Un ingegnere Ministro dell’Università e ricerca


Dopo le dimissioni di Lorenzo Fioramonti il governo Conte-bis ha inteso individuare nella persona del Prof. Gaetano Manfredi, già Rettore dell’Università degli Studi di Napoli e ordinario di Tecnica delle Costruzioni alla Facoltà di Ingegneria dello stesso Ateneo federiciano, alla guida del Dicastero dell’Università e della ricerca.

Gaetano Manfredi, laureato in Ingegneria nel 1988 presso l’Università Federico II di Napoli, ha svolto l’intera carriera accademica all’interno dello stesso ateneo partenopeo. Dopo la laurea “cum laudae” ottiene un assegno di dottorato, un assegno da ricercatore per poi diventare professore di “Tecnica delle Costruzioni” presso la facoltà di Ingegneria della Federico II. Dal 2014 è rettore dell’ateneo, mentre nell’anno successivo assume la carica di presidente del CRUI, la Conferenza dei Rettori delle Università Italiane.

Manfredi, professore e ingegnere che avrebbe visto per sé un futuro da giornalista ma che la vita ha portato in altra direzione, è sicuramente un elemento di grande spessore ma ci si chiede se, nonostante le sue capacità, riuscirà nell’arduo compito di gestire un sistema complesso coi pochi soldi concessi dalla legge di bilancio.

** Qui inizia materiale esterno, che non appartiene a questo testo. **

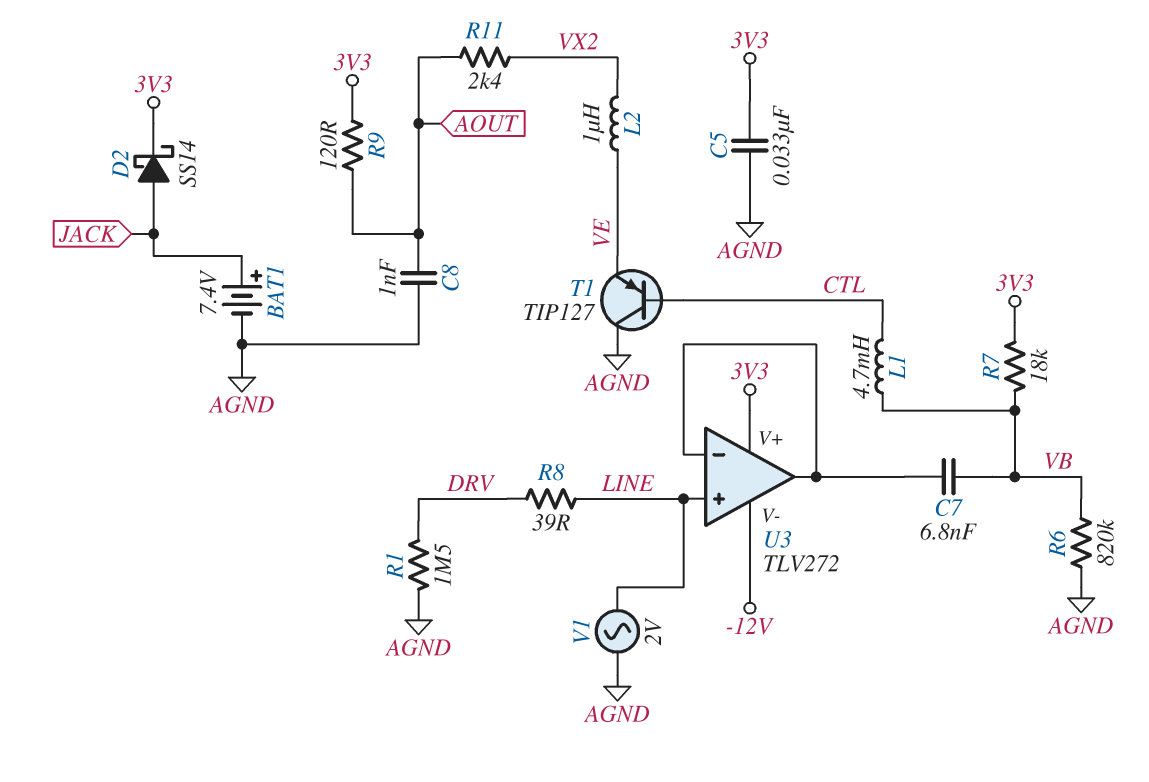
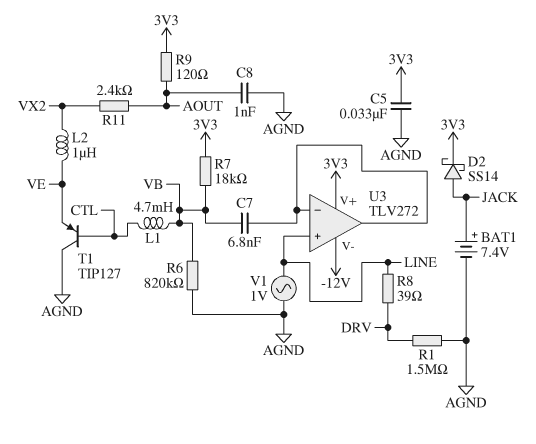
V1: AC 2V (AGND, LINE) -> AC 1V (AGND, LINE)

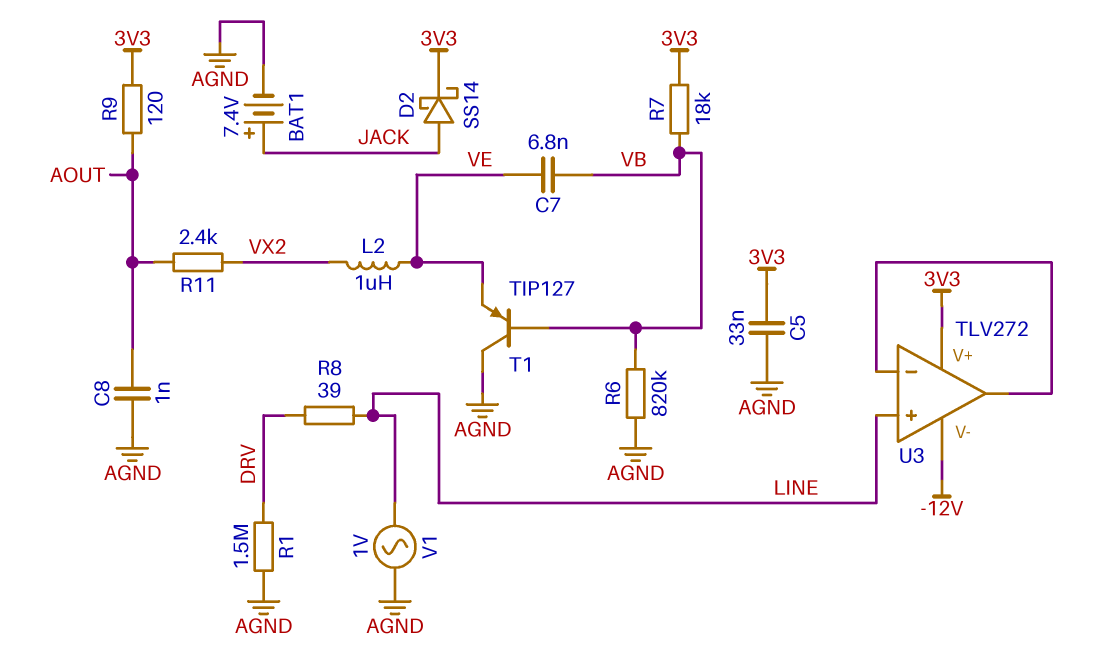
C7: 6.8nF (U3/in-, VB) -> 6.8nF (VB, VE)
L1: 4.7mH (CTL, VB) -> none
T1: PNP TIP127 (B CTL, C AGND, E VE) -> PNP TIP127 (B VB, C AGND, E VE)

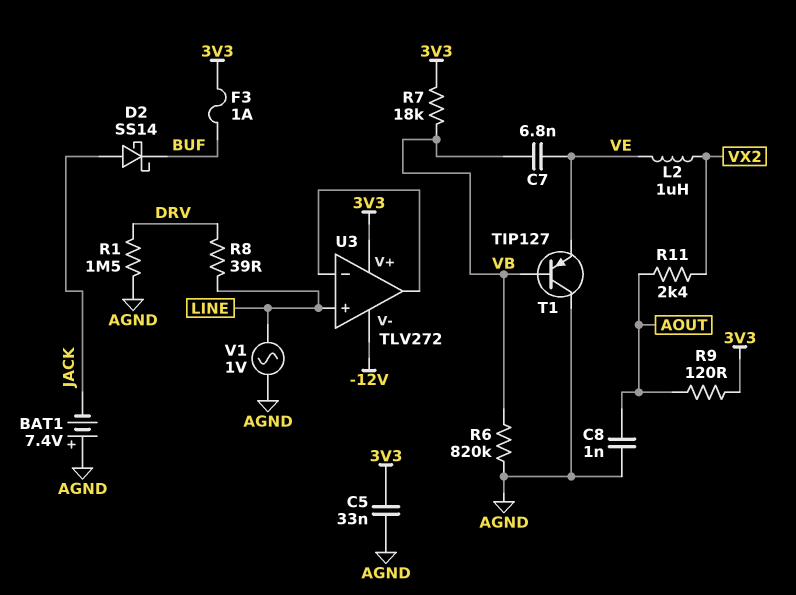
BAT1: 7.4V (plus JACK, minus AGND) -> 7.4V (plus AGND, minus JACK)
D2: schottky SS14 (A JACK, K 3V3) -> schottky SS14 (A JACK, K BUF)
F3: none -> 1A (3V3, BUF)

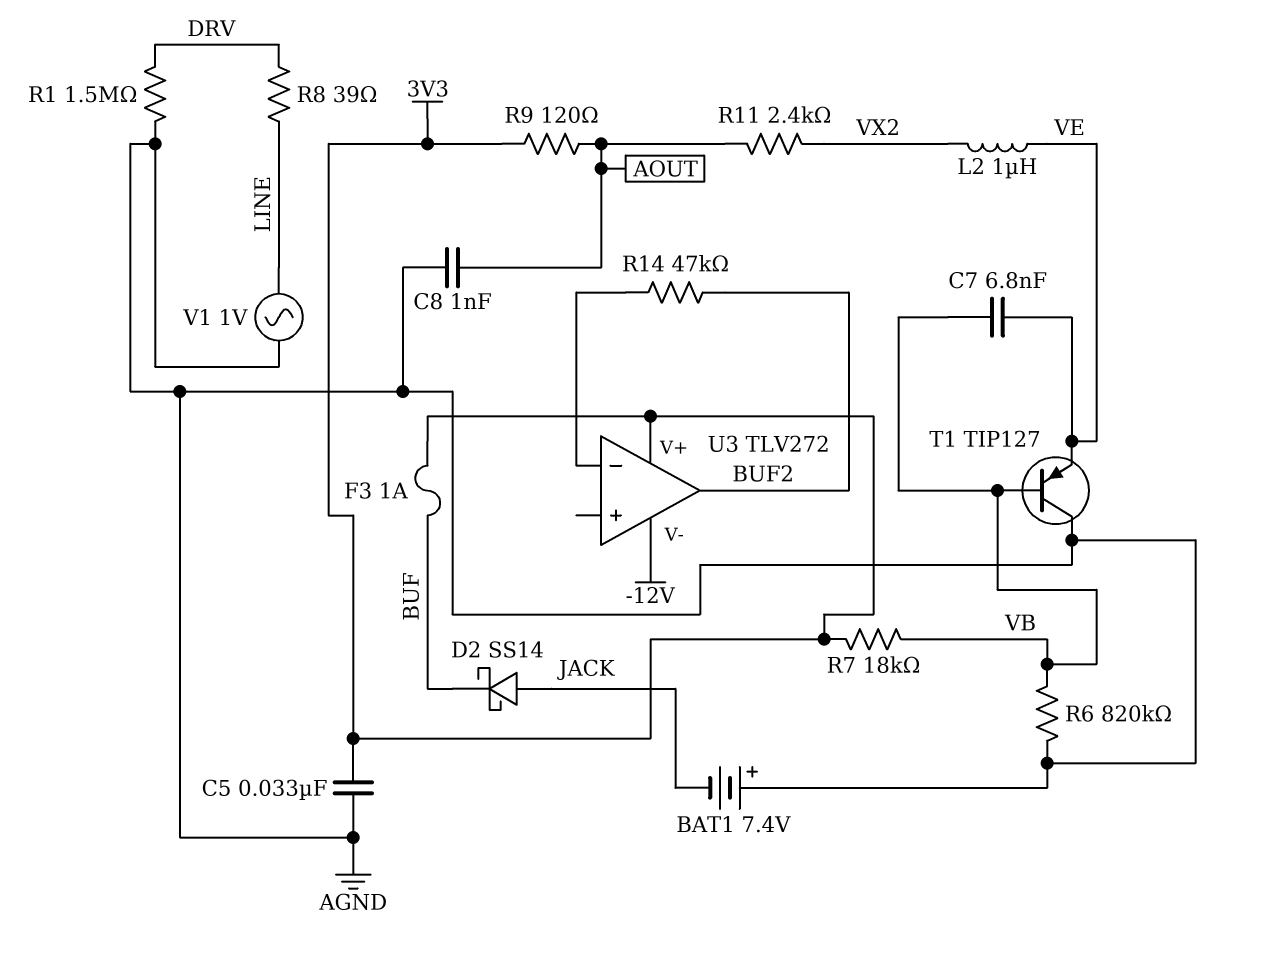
R14: none -> 47k (BUF2, U3/in-)
U3 pin in+: LINE -> none
U3 pin out: U3/in- -> BUF2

Lui stesso, infatti, aveva recentemente criticato le scelte del governo Conte-bis per l’esiguità dei finanziamenti concessi al settore. Il neo Ministro aveva infatti dichiarato:

“La Conferenza dei Rettori esprime profonda preoccupazione per la direzione diametralmente opposta a quella attesa. Nonostante la stagnazione, perfino i Paesi emergenti puntano su università e ricerca: l’Italia no. Siamo molto delusi – si legge in una nota del 20 dicembre scorso a firma dello stesso Manfredi – i finanziamenti che aspettavamo servivano in primis per i giovani. Un piano straordinario per i ricercatori e risorse a copertura delle esenzioni delle tasse universitarie (per la cosiddetta no-tax area). Tenendo conto che siamo già il Paese europeo con il minor numero di laureati, e che notoriamente la crescita economica nella società della conoscenza non può che basarsi sulla conoscenza, non credo che questa legge renda un servizio al futuro prossimo dei nostri cittadini“.